Stitchを開くと、画面は非常にシンプルです。
Figmaのような多くのツールが並ぶツールバーはなく、最も目立つのは入力欄です。最初に尋ねられるのは「何を描くのか」ではなく、「何を作りたいのか」です。
私は次のように入力しました。
「ユーザーが毎日の水分摂取量を記録できる、シンプルで爽やかなデザインのアプリを作ってください。」
Stitchは、すぐに1枚の画面を表示するのではなく、まず配色、フォント、コンポーネントのスタイルを整理し、その後に複数の画面を生成しました。インターフェースが少しずつ形になっていく様子を見ることができ、まるで隣にデザイナーが座っているような感覚があります。
アイデアから最初のデザイン案までの時間は、確かに大幅に短くなりました。
これまでは、この段階で参考資料を探し、スケッチを描き、デザインソフトで画面を組み立てる必要がありました。Stitchは、その前半の長い工程を「要件を説明する」「結果を見る」「さらに修正する」という流れに短縮します。
数分あれば、議論に使える一連のデザインを作成できます。
ただし、生成が速いからといって、判断が不要になるわけではありません。
Stitchは、一度に複数の方向性を提示することがよくあります。見た目は魅力的でも、プロダクトのロジックに合わない案もあります。構造は合理的でも、デザインが平凡な案もあります。最終的にどの案を残すかは、依然として人間の判断にかかっています。

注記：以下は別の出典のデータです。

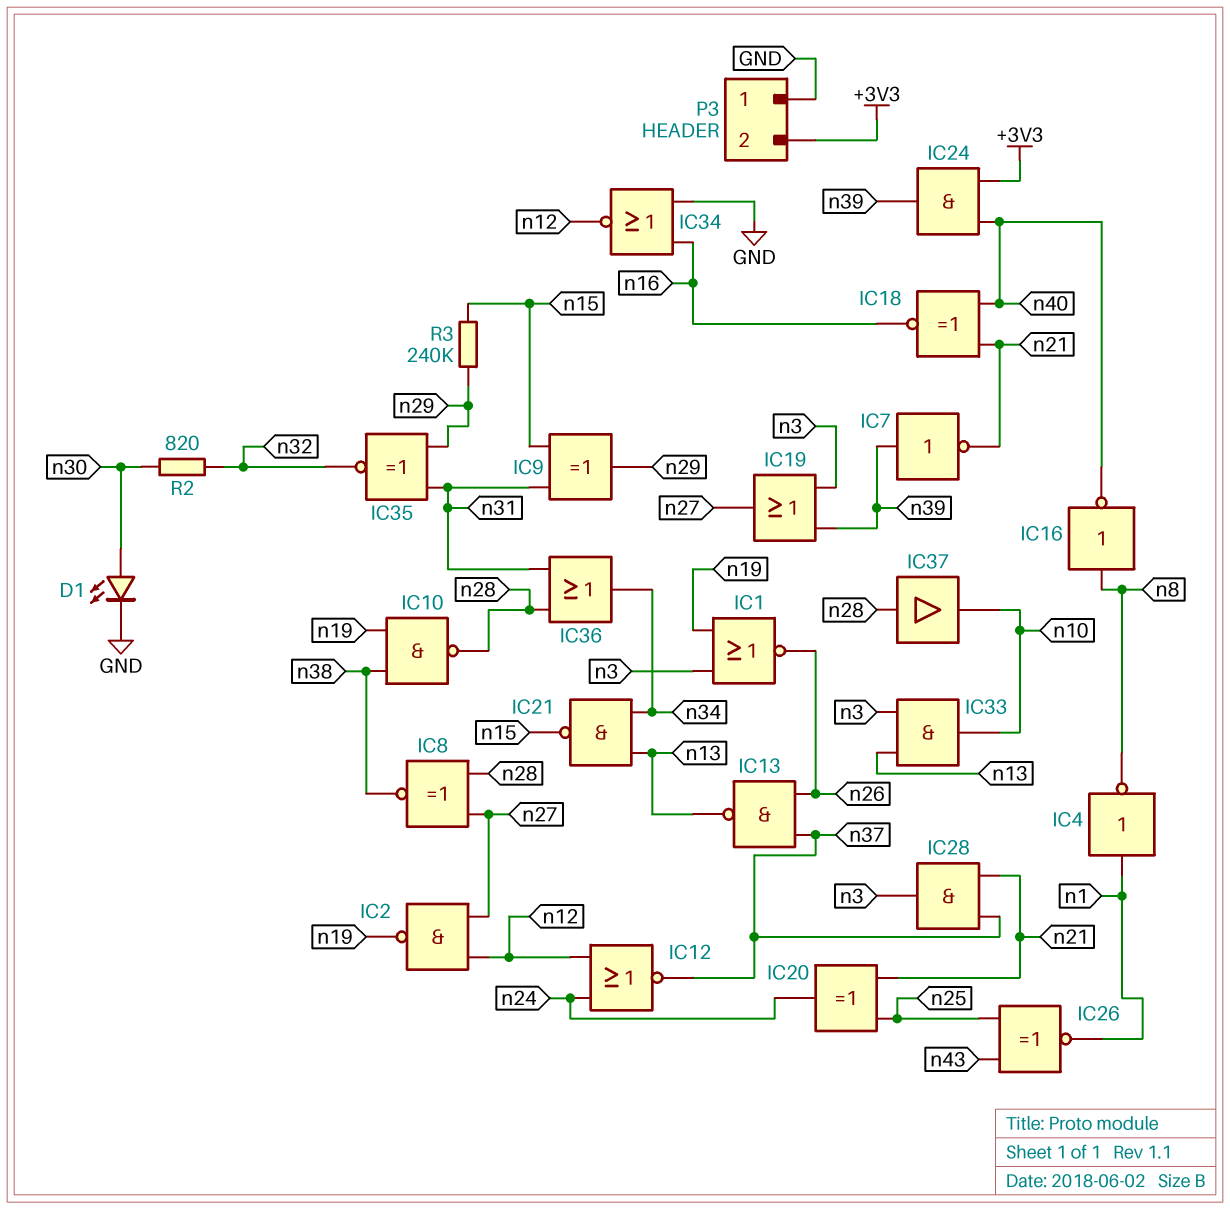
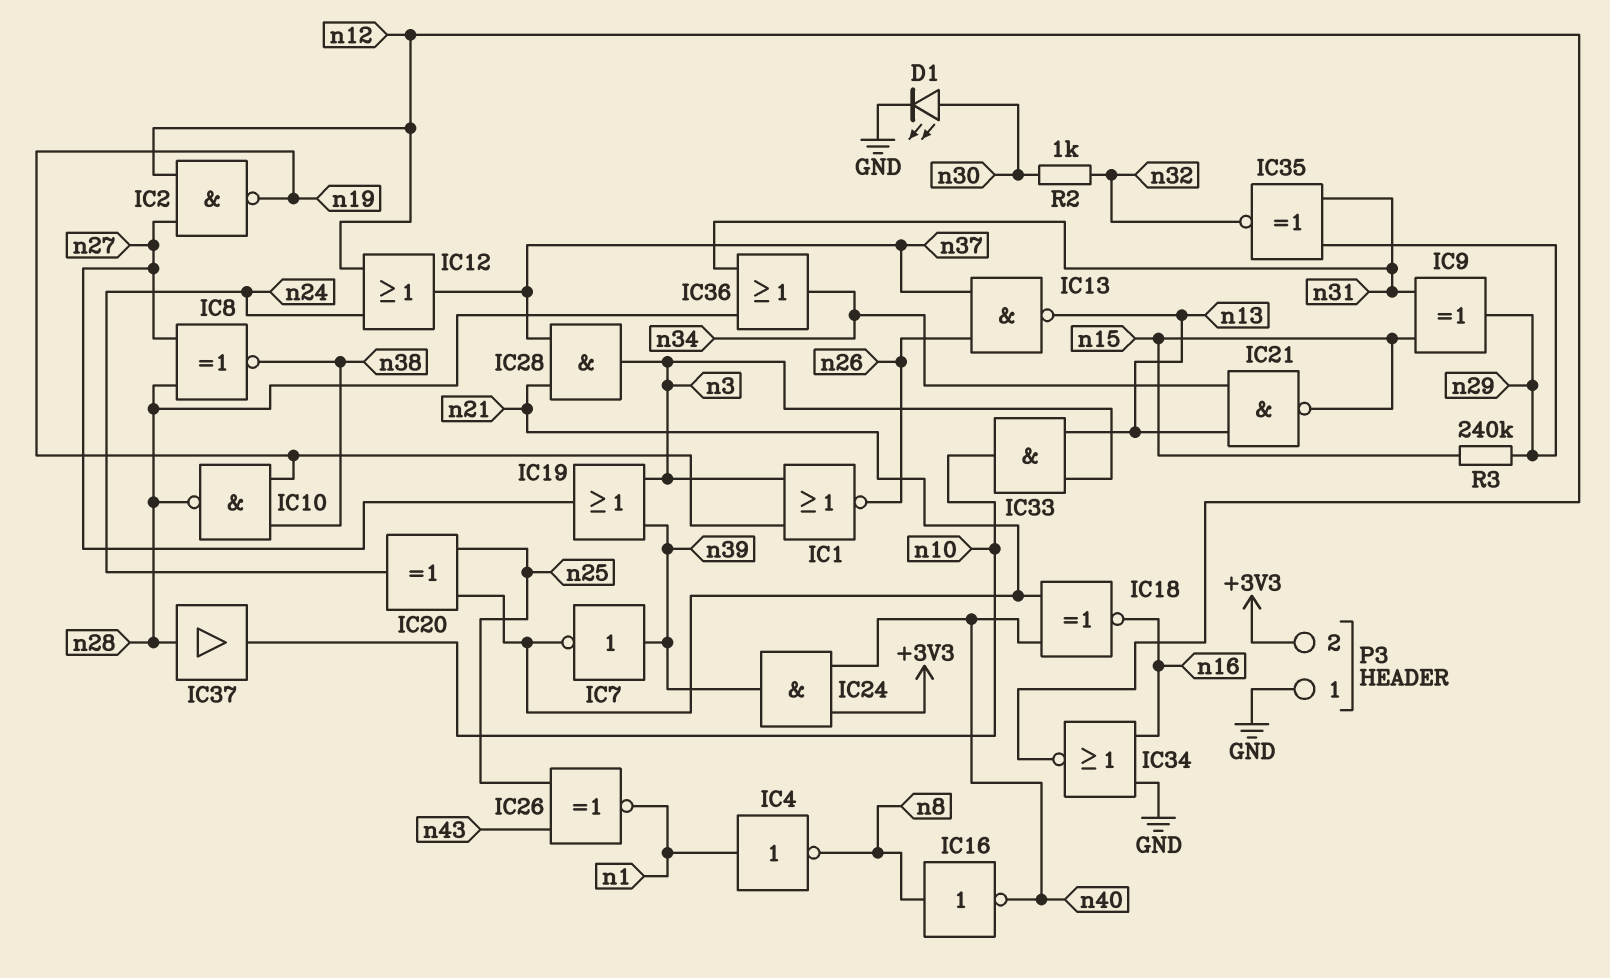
IC12: NOR (in n12, in n24, out n37) -> OR (in n12, in n24, out n37)
R2: 820 (n30, n32) -> 1k (n30, n32)

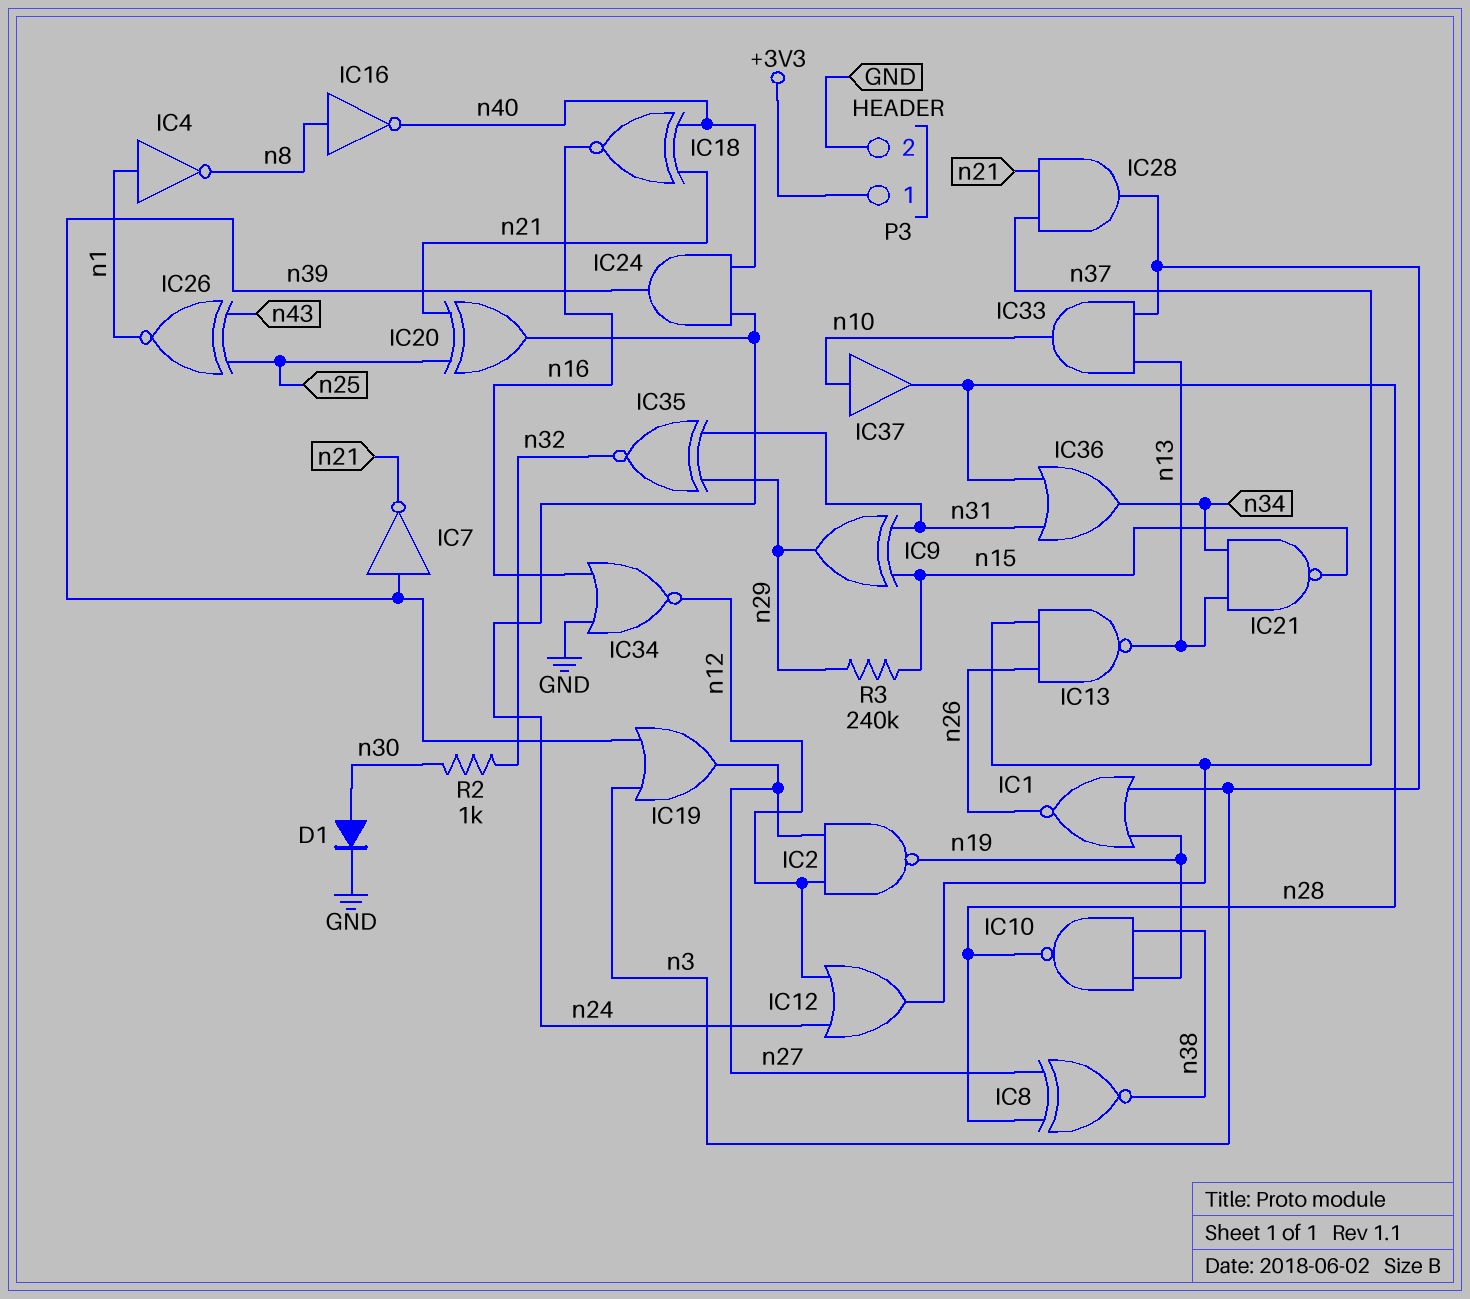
D1: LED (A n30, K GND) -> diode (A n30, K GND)
IC24: AND (in +3V3, in n40, out n39) -> AND (in n24, in n40, out n39)
IC37: buffer (in n28, out n10) -> buffer (in n10, out n28)
P3 pin 1: GND -> +3V3
P3 pin 2: +3V3 -> GND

そのため、実際に使ってみると、意外にも「選ぶ」ことに多くの時間を使いました。
これも、従来のデザインソフトとの大きな違いのひとつです。以前は多くの時間を制作に費やしていましたが、現在は選択、修正、判断へ使う時間が増えています。
プロトタイプ機能も使いやすいです。
生成した画面同士をつなげると、クリック操作の流れを直接プレビューできます。既存のフローから操作を続けると、次に必要になりそうな画面をStitchが補ってくれる場合もあります。
初期段階のプロダクトデモを作る際に便利です。
現在の無料利用枠も比較的余裕があります。日常的なデザイン案の検討ならStandard Modeで基本的に十分です。画像やスケッチなど、より複雑な入力が必要な場合にExperimental Modeへ切り替えるのが適しています。
良いところ
- 現在は無料: プロトタイプ制作やデザイン探索を、費用をあまり気にせず行えます。
- すぐに始められる: Figmaを使えなくても、プロダクトのアイデアを画面へ変換できます。
- 生成結果が高忠実度UIに近い: 単純なワイヤーフレームではなく、そのまま議論やデモに使える水準です。
- 修正方法が自然: 結果に満足できなければ、テキストや音声で追加の要望を伝えられます。
- デザインから開発へ移行しやすい: Figmaやコードへの書き出しにより、結果が単なる完成イメージで終わりません。
気になるところ
- 細部のコントロールには限界がある: ピクセル単位で調整する場合は、従来のデザインツールのほうが便利です。
- AIの生成結果が似通いやすい: 要件の説明が一般的だと、画面もよくあるSaaSテンプレートのような仕上がりになりがちです。
- プロダクトのロジックは自分で確認する必要がある: 画面が美しくても、フローが合理的とは限りません。
- Google Labsの製品である: 機能、利用枠、製品の方向性が今後変わる可能性があります。
- クラウド処理ではデータへの配慮が必要: 機密性の高いプロジェクトでは、すべての社内資料をそのままアップロードするのは適切ではありません。
向いている人 / あまり向いていない人
向いている人
- プロダクトマネージャーや起業家: アイデアはあるもののデザインリソースがない場合、最初のプロトタイプを素早く作成できます。
- 個人開発者: コーディングの前に画面とフローを検証し、フロントエンド開発の試行錯誤を減らせます。
- デザイナー: 毎回白紙のキャンバスから始めることなく、複数のビジュアル方向を素早く検討できます。
- 学生やデザイン初心者: 要件がインターフェースへ変わる過程を、低いハードルで理解できます。
- 短時間でデモを作る必要があるチーム: 抽象的な議論を、数分で具体的な画面へ変換できます。
あまり向いていない人
- ピクセル単位の制御が必要なプロのデザイナー: Stitchは高速生成を得意とするツールであり、精密な仕上げには向いていません。
- デザインシステムの要件が非常に厳しい成熟したチーム: AIの生成結果には、依然として多くのガイドライン調整が必要です。
- 機密性の高い情報を扱うプロジェクト: クラウド型AIツールでは、データセキュリティを慎重に検討する必要があります。
- AIにプロダクト上の意思決定まで任せたい人: Stitchは案を生成できますが、どの案がユーザーに本当に適しているかまでは判断してくれません。